Documents show that state prosecutors and Treasury Department regulators believed Steve Mnuchin’s bank was mishandling foreclosures at the height of the financial crisis.
In 2011, at the peak of the housing crisis, regulators for the Treasury Department ordered Steve Mnuchin and directors at OneWest Bank in California to fix the bank’s questionable handling of home loans. In a consent order filed that year by the department’s Office of Thrift Supervision, regulators accused the bank of using “unsafe or unsound” methods for dealing with mortgage loans and foreclosures in 2009 and 2010. They found that bank employees and third-party providers lied in foreclosure paperwork filed in state and federal courts about information related to the ownership of many home loans, money due on the loans, and the fees chargeable to the borrower. They also accused employees of filing court documents with signatures that were not notarized and initiating foreclosures and bankruptcies without all the necessary paperwork. The office additionally claimed that the bank “failed to devote to its foreclosure processes adequate oversight, internal controls, policies, and procedures, compliance risk management, internal audit, third party management, and training.”
Mnuchin—a former Goldman-Sachs partner—is now preparing to lead the same department that once reprimanded him for his banking practices. The Treasury Department’s findings mirror some of those found by state prosecutors in a 2013 memo leaked this week to the The Intercept, which alleges that Mnuchin’s bank broke foreclosure rules and engaged in “widespread misconduct” during the housing crisis. In the confidential memo, consumer-protection lawyers for the California attorney general’s office claimed that employees at OneWest Bank were manipulating home auctions, failing to properly notify homeowners about foreclosure proceedings, and backdating signatures, possibly to speed up foreclosures. Of the 913 subpoenaed loan documents they reviewed, they found that 909 were likely backdated.
Mnuchin’s investment in OneWest Bank was a profitable one. He purchased the failed Pasadena-based bank, then known as IndyMac, in March of 2009 and renamed it OneWest. The purchase came with tens of thousands of troubled mortgage loans, most of which were adjustable-rate. These mortgages had monthly payments that ballooned during the housing crisis and led many homeowners to default. When prosecutors sent the confidential memo detailing their allegations to California’s then-Attorney General Kamala Harris in 2013, OneWest had foreclosed on 35,000 homes in the state and was in the process of foreclosing on another 45,000.
A review of federal court records shows that more than 800 lawsuits were filed against OneWest while Mnuchin owned the bank. About a third of those lawsuits came from homeowners who claimed that the bank improperly foreclosed on their properties. A recurring complaint was that the bank didn’t give owners a chance to modify their loans to avoid losing their homes, something the federal government required the banks to do.

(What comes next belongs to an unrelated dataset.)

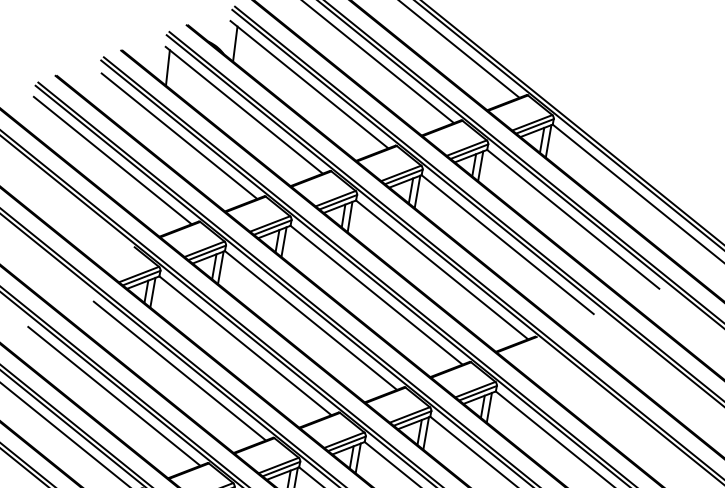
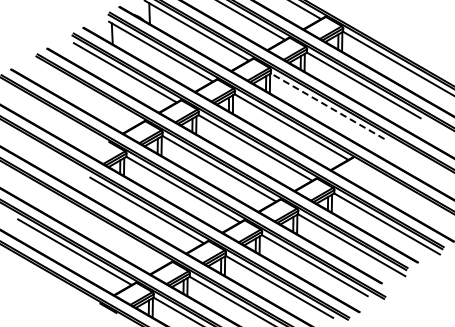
line: (112, 161) -> (88, 93), removed
line: (507, 244) -> (327, 106), solid -> dashed
line: (113, 396) -> (110, 231), removed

In a $5 million, class-action lawsuit filed in 2012, more than 100 homeowners sued OneWest Bank for refusing to modify their loans even though they met all the program’s requirements under the law, they claimed. They also accused bank staff of encouraging them to default on their mortgage payments to qualify for the loan-modification program, and telling them that the bank was missing documents that homeowners said they had already sent. “Because of OneWest’s breach, [plaintiffs] have been injured, including suffering negative credit consequences and some losing their homes through foreclosure sales that should have never occurred,” the complaint states. The bank, now under new ownership, settled the case this past August for an undisclosed amount. Other cases against the bank were dismissed or settled, and several remain open.
In 2015, Mnuchin sold the bank, which Bloomberg estimates earned him $380 million in personal profit. It was a lucrative investment that now poses a huge hurdle for him during the confirmation process to become Treasury Secretary. Senator Ron Wyden, the lead Democrat on the committee that will hold his confirmation hearings, told The Wall Street Journal last month that Mnuchin has a “history of profiting off the victims of predatory lending.” But while the hearings might become heated, if Mnuchin has enough support from Republicans, in the end that heat won’t really matter.